French President Francois Hollande on Tuesday answered Britain's equivocations about that nation's future in the European Union with an impassioned call for more, rather than less Europe.
Setting out his vision for Europe's future in a speech at the European Parliament in Strasbourg, Hollande argued: "Europe cannot just be a market, a budget, a currency - precious as those may be."
Nor could Europe be an "accumulation of nations, each of which goes to the union for what it sees as useful to itself and itself alone," he said.
"Europe is first and foremost a political will," he said. "It's a project, but we can't keep arguing about what's already there," he said.
British Prime Minister David Cameron last month announced he would seek to renegotiate looser ties with the EU and then hold a referendum on whether Britain should stay in the union, on those terms, or leave.

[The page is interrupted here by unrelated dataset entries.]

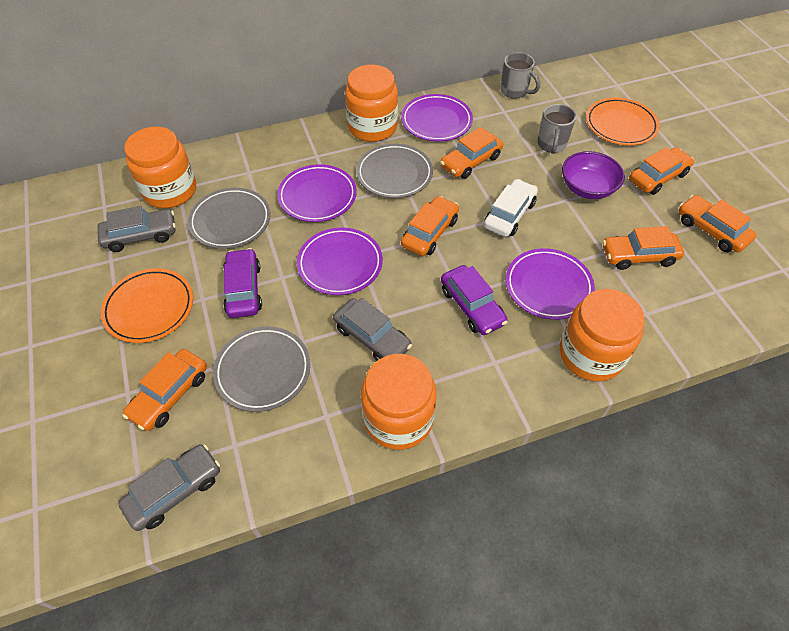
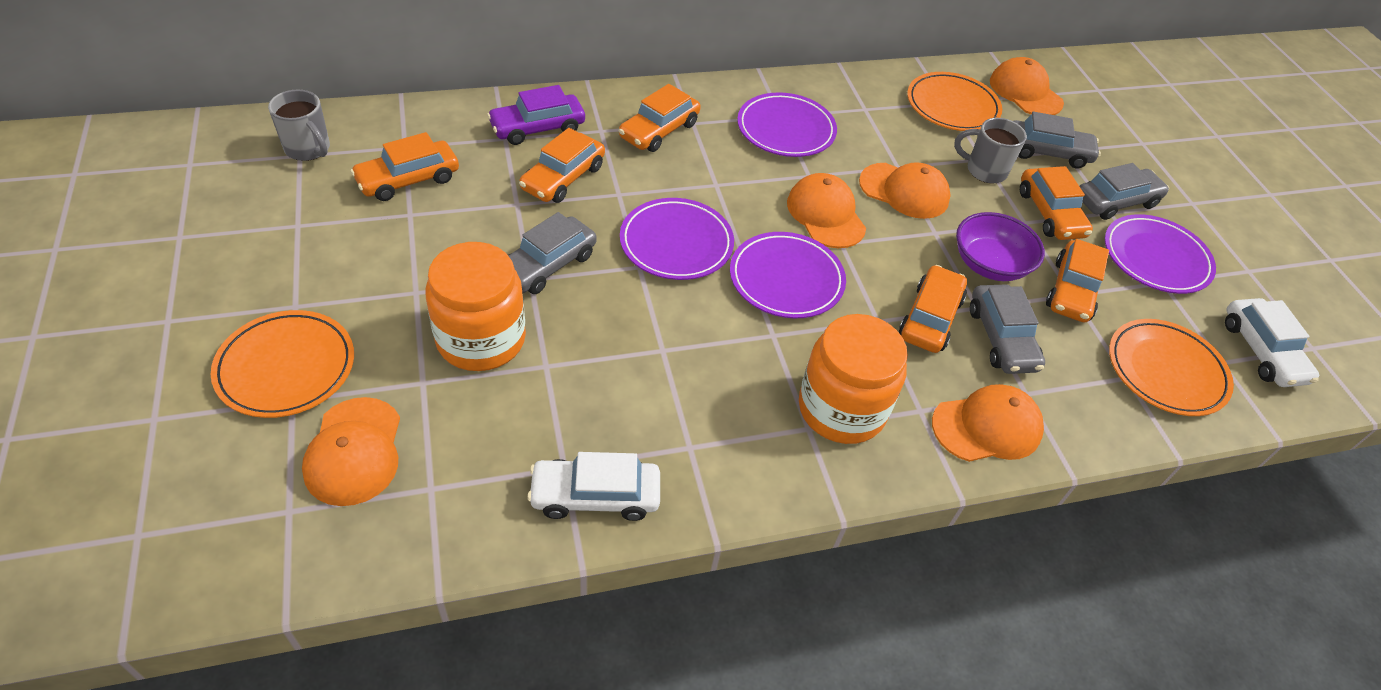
grey car: 3 -> 4
grey plate: 3 -> 0
orange cap: 0 -> 5
orange jar: 4 -> 2
orange plate: 2 -> 3
purple car: 2 -> 1
white car: 1 -> 2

Hollande rejected the idea of an "a la carte" or "two-tier" Europe, saying he would prefer a "differentiated" structure.
A differentiated Europe would be one in which states decided to move ahead together on projects, on a case-by-case basis, such as some eurozone members did recently in adopting a financial transactions tax, he explained.
Hollande also touched on the fraught negotiations around the EU's 2014-2020 budget, the harm being done to struggling economies by a strong euro currency, and his decision to go to war in Mali.
The EU's budget is the main agenda of a leaders' summit starting Thursday.
Britain is leading a group of net contributors demanding deep spending cuts.
Hollande said he was in favour of some savings, as long as they did not affect social cohesion or agricultural policies or funding for the "poorest of the poor".
"Compromise is possible, but it must be reasonable," he said.